My Oticon Alta 2’s lasted 3 years. Never changed them


#4

Wow, my Widex receivers lasted four years. I only replaced them when the wires became loose or broke.


#5

Thanks for everyone’s experiences. I’m guessing I won’t be one of the lucky ones as I seem to have to maintain the receiver/dome a lot.


#6

I have ITE and CIC aids that are over 10 years old and still functioning. I’ve only had RIC for around a year, but I cannot imagine they would be more sensitive than a CIC from days before nano-coatings…


#7

When I suspect that a receiver is not performing well then I temporarily replace it. Every time I have done this, they both (old/new) sound the same. So I end up never replacing a receiver unless the wire breaks from yanking them out of your ears by pulling on the wire.

otoh, if you are using OP money (other people’s money) then replace them once a year. :wink:

btw> It’s a Balanced Armature;


#8

I’ve had receivers go bad on me 3 times so far in the 2 years I’ve owned my OPN. The first time was very obvious when the receiver started cutting in and out (no sound momentarily). The other 2 times were due to them sounding distorted/saturated on louder volumes. The issue went away after a new receiver replacement so it was very obvious that the receivers were indeed bad.

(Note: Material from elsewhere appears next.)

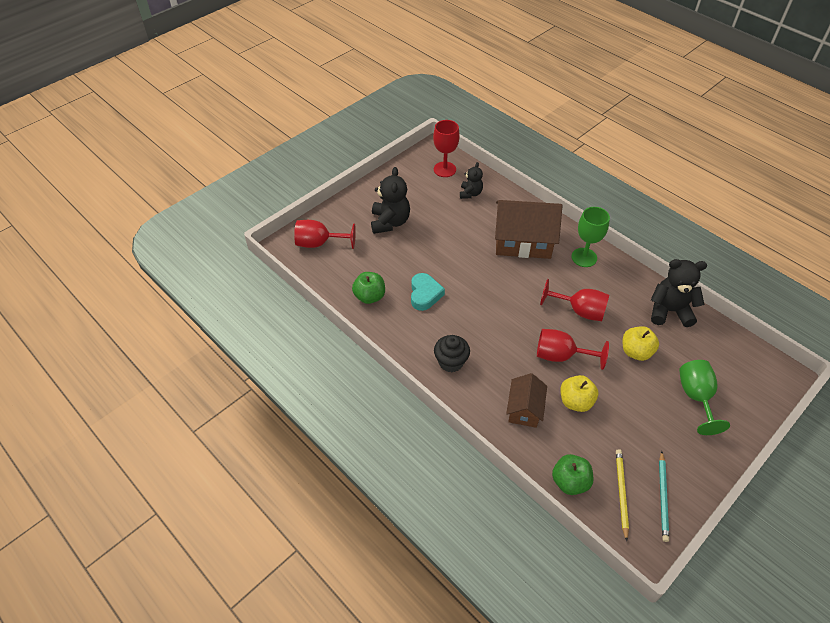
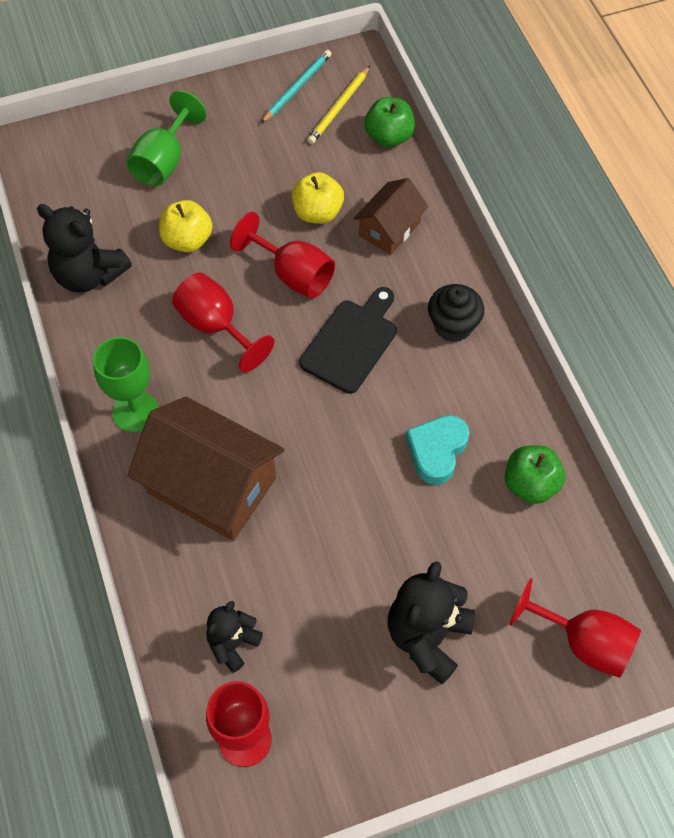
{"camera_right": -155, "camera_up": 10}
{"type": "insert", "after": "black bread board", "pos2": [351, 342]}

On previous CIC models that I wore, I usually had to get them repaired on the average every couple of years. Because of the nature of the CIC, it’s never clear whether it was due to a bad receiver or a bad mic or something else in the circuit.


#9

My first pair of HA were Oticons purchased in January 2009. Second pair are Rexton’s that I bought in 2015.

The Rextons are failing now - won’t pair with my iPhone X and don’t work well under some conditions. Speech, tv, movies, and work meetings are especially difficult. And, even when the Rexton iPhone software did work, adjustments were minimal and manual. I.e. after awhile I stopped using the iPhone sofware.

New AI and auto-adjusting HAs are pretty sweet. Given the cost of the premium models, I hope they last awhile.

Regards,

Dan.


#10

I’ve had a couple that didn’t last a year. My current ones are 6 months old and no problems although I have suspected the left one is slightly weaker than the right one and I have de-coupled them for a couple of adjustments to handle that.

I have some Resound Verso (Costco KS5) from 2013 that are still fine as my backups now.


#11

Thanks for the feedback everyone. I’m relatively new as a HA wearer, so don’t have the experiences of many of you.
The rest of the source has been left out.